RuntimeError: cublas runtime error : resource allocation failed

I tried to run this simple model. Basically this model is for text classification. I have used random word embeddings.

import torch.nn as nn
import torch.nn.functional as F

class DSC_RE(nn.Module):
    def __init__(self, input_dim, embedding_dim, output_dim):


        self.embedding = nn.Embedding(input_dim, embedding_dim)

        self.fc = nn.Linear(embedding_dim, output_dim)

    def forward(self, text):

        #text = [batch size, sent len]


        #text = [sent len, batch size]

        embed = self.embedding(text)

        #embed = [sent len, batch size, embedding dim]

        embed = embed.permute(1,2,0)

        #embed = [batch size, embedding dim, sent len]

        output = F.max_pool1d(embed, embed.size(2))

        #output = [batch size, embedding dim,1]

        output = output.squeeze(2)

        #output = [batch size, embedding dim]

        return self.fc(output)

However, I got this error when I ran the code

RuntimeError                              Traceback (most recent call last)
<ipython-input-11-d82622e3ea00> in <module>()
      1 n_epochs=20
----> 2 run_model(model,train_dataloader, test_dataloader,optimizer,criterion,n_epochs)

6 frames
/usr/local/lib/python3.6/dist-packages/torch/nn/ in linear(input, weight, bias)
   1368     if input.dim() == 2 and bias is not None:
   1369         # fused op is marginally faster
-> 1370         ret = torch.addmm(bias, input, weight.t())
   1371     else:
   1372         output = input.matmul(weight.t())

RuntimeError: cublas runtime error : resource allocation failed at /pytorch/aten/src/THC/THCGeneral.cpp:216

Any help is really appreciated…

I ran this code in Google Colab using Tesla K80 GPU and PyTorch 1.x version

1 Like

Could you post the arguments of your model, i.e. input_dim, embedding_dim, and output_dim?
Also, could you post the exact PyTorch and CUDA versions (print(torch.__version__), print(torch.version.cuda))?


Torch version - 1.3.1
Cuda version - 10.1.243

Input_dim = 1747 (Vocabulary size)
embedding_dim = 100
output_dim =1 (binary classification)

Facing the same issue now.

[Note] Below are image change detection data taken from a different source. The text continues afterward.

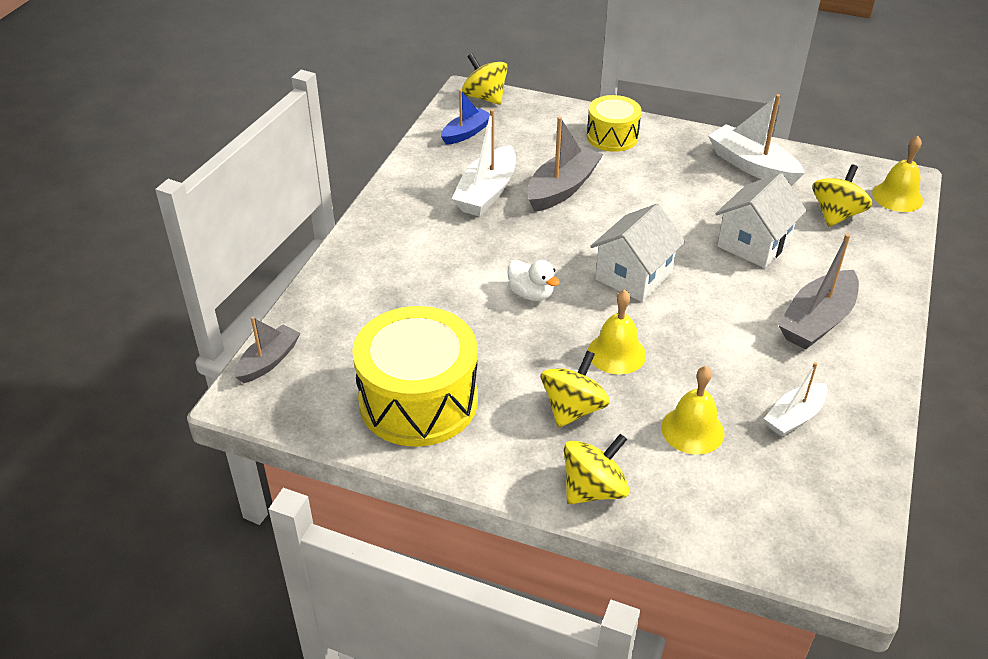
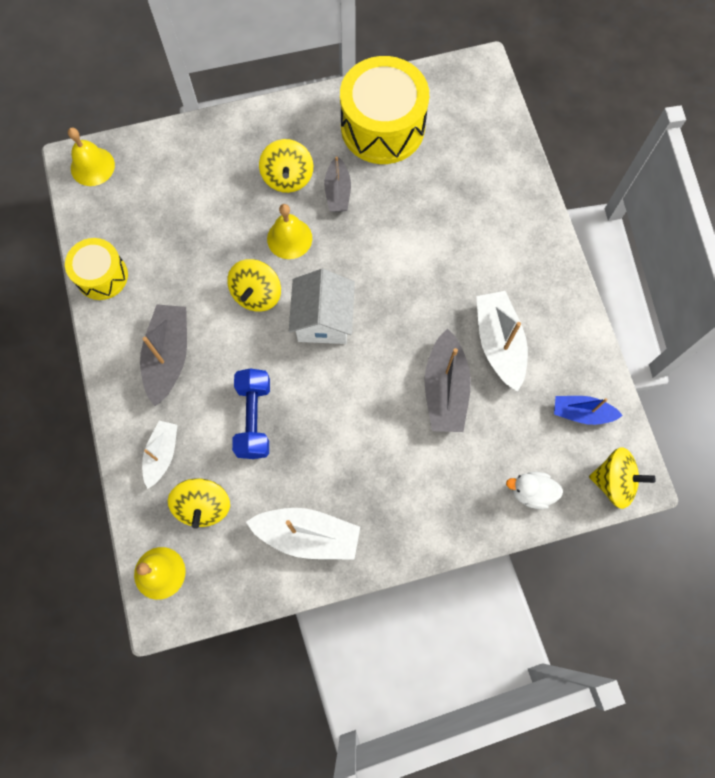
camera: 145 degrees right, 30 degrees up
(268, 361) = (495, 99): grey boat -> grey boat (338, 192)
(466, 133) = (582, 413): blue boat -> blue boat turned 90 degrees clockwise
(531, 294) = (382, 255): white duck -> white duck (531, 492)
(593, 489) = (240, 131): yellow spinning top -> yellow spinning top (257, 294)
(612, 137) = (455, 497): yellow drum -> yellow drum (102, 276)
(692, 430) = (207, 206): yellow bell -> yellow bell (92, 166)
(753, 244) = (254, 418): white house -> blue dumbbell
(794, 417) = (148, 255): white boat -> white boat (162, 455)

Were you able to find the solution? Any ideas?

I cannot reproduce @Kalyan_Katikapalli’s error using this code with the nightly binaries + CUDA10.1:

model = DSC_RE(1747, 100, 1).cuda()
x = torch.randint(0, 1747, (100, 1)).cuda()
out = model(x)

Could you post an executable code snippet to reproduce this error?

@ptrblck Thanks for trying to help. I solved my problem. The issue was that my tensor had an element which was larger than the Input_dim in my code.